For iOS users, the one stop curated store is seen as a feature, not a problem. And for iOS developers also.
I've heard this very same "feature" doublespeak levied against those complaining about non-user replaceable batteries.
When customers are faced with artificial restrictions yet elect to purchase anyway they are doing so because they either don't care, are willing to tolerate the restriction or see no other viable alternative. It is NOT because they are electing to EMBRACE artificial restrictions. Successfully pushing product with restrictions should never be confused with provision of additional value to the customer.
Are you an iOS user or developer?
Never, I refuse to support vendor controlled execution environments regardless of the vendor doing it. I believe it is morally indefensible and ultimately dangerous to society for any single vendor or trio of such vendors to wield this kind of power.
At least most Android devices can sideload APKs even if device is otherwise loaded with vendor crapware, google spy shit and locked down (no root or locked boot loader)
Trust me, it's not only a functioning market it's a difficult one. If your mobile app "doesn't provide much value", the sales will be tiny.
I trust my own eyes. All app stores are loaded with ubiquitous mounds of trash and feature customers unwilling to pay more than a couple dollars (cuz evrythng elz 1s ***FREE***) even for excellent software...so ads and spyware says the long tail... This is a symptomatic of market failure of app store concept.

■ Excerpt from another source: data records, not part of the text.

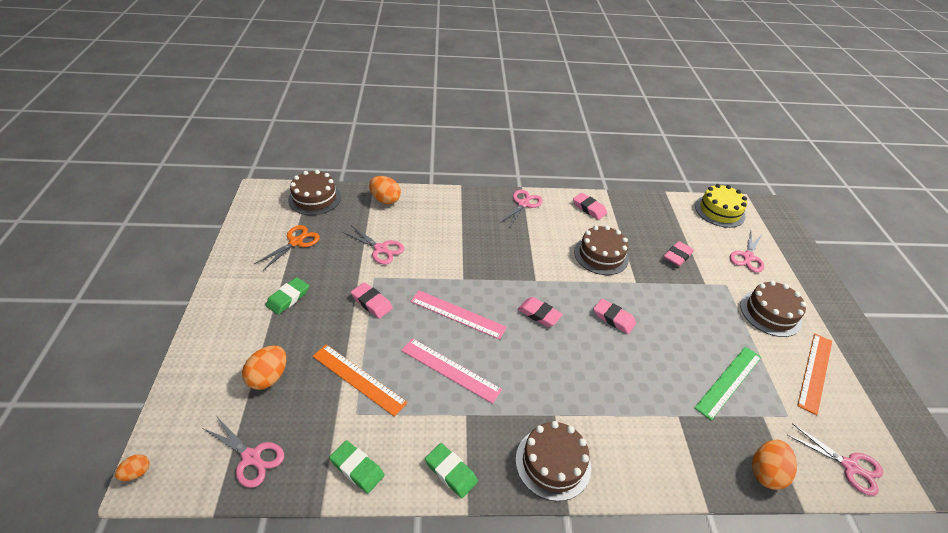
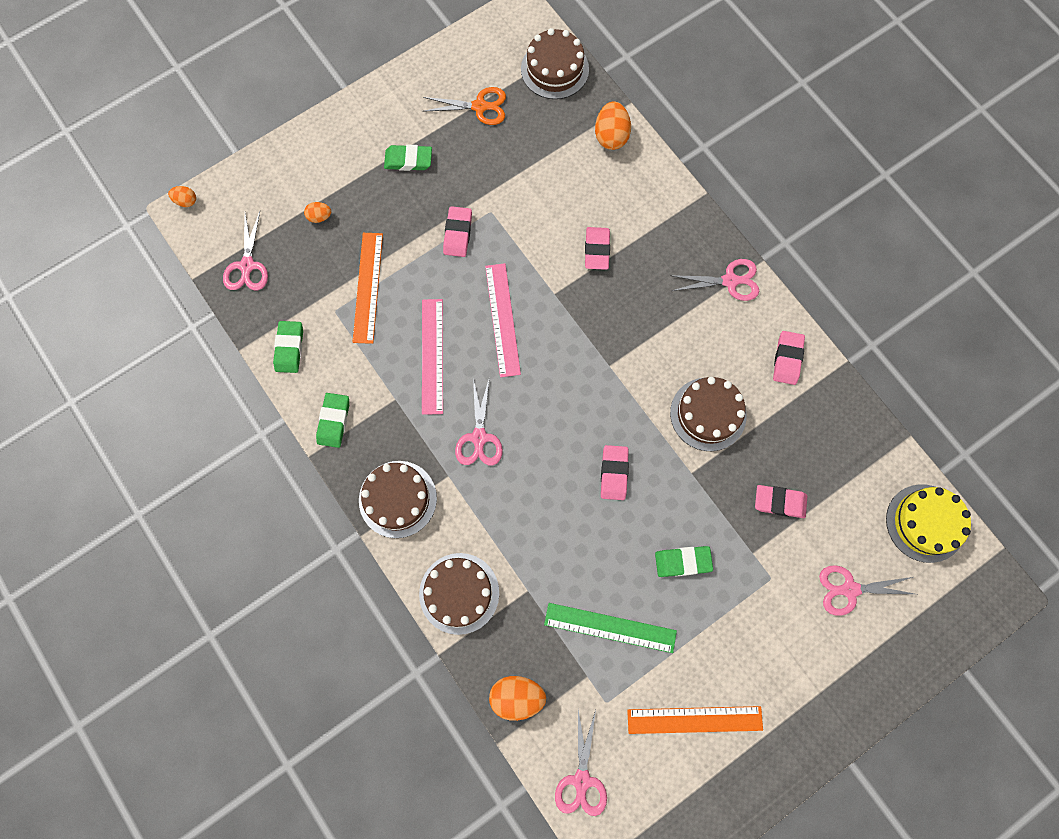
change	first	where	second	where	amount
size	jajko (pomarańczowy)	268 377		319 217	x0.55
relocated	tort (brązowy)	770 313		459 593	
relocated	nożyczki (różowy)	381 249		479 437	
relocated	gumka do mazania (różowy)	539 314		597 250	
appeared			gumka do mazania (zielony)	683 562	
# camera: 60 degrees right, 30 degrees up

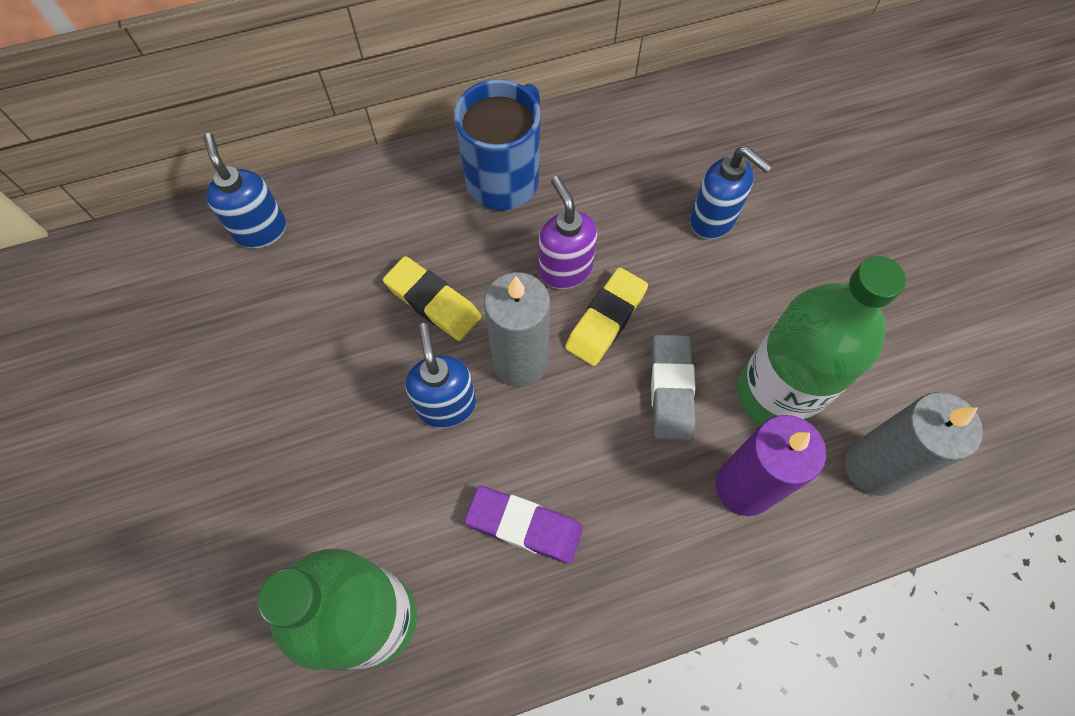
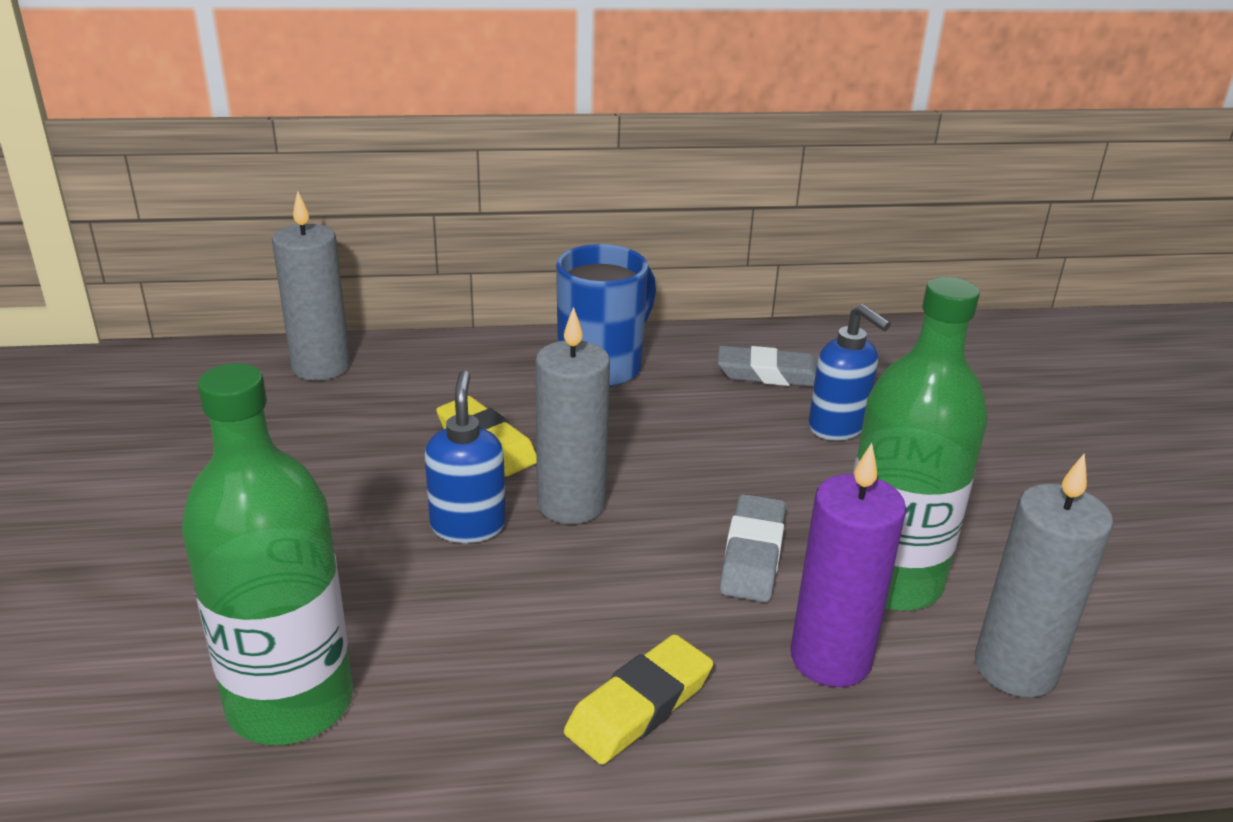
change	first	where	second	where	amount
exchanged	dozownik mydła (niebieski)	260 230	świeca (szary)	321 367	
relocated	gumka do mazania (żółty)	606 319		639 706	
appeared			gumka do mazania (szary)	769 374	
missing	gumka do mazania (fioletowy)	524 525			
missing	dozownik mydła (fioletowy)	565 269			
# camera: 10 degrees right, 35 degrees down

People generally are not inundated with listing of thousands of Cheezy B-movies now playing at the movie theatre... Gamers don't go to gamestop to be treated with walls upon walls of lame games f
"Are you an iOS user or developer?"
Never, I refuse to support vendor controlled execution environments regardless of the vendor doing it. I believe it is morally indefensible and ultimately dangerous to society for any single vendor or trio of such vendors to wield this kind of power.
OK, so that says that for you it's a moral crusade, not an interest in what works.
I trust my own eyes. All app stores are loaded with ubiquitous mounds of trash
As you are neither a user not developer of iOS apps, then I don't trust your eyes, because you have no experience of the Apple App Store. You might have glanced at it. But you haven't spent much time, nor used it as I have. You are generalizing from the Android app stores, which already provides much of the freedom you desire, and are shit as a result.
I think fart apps and assorted silliness is great for those few seeking that sort of thing. It is not so great when you have no other choice.
And there your argument really jumps the shark. There are over a million apps in the Apple App Store, not just fart apps. If you want to see the best examples see Apple Design Awards.
I'm afraid you've demonstrated you're just ranting, not taking part in a serious and meaningful discussion.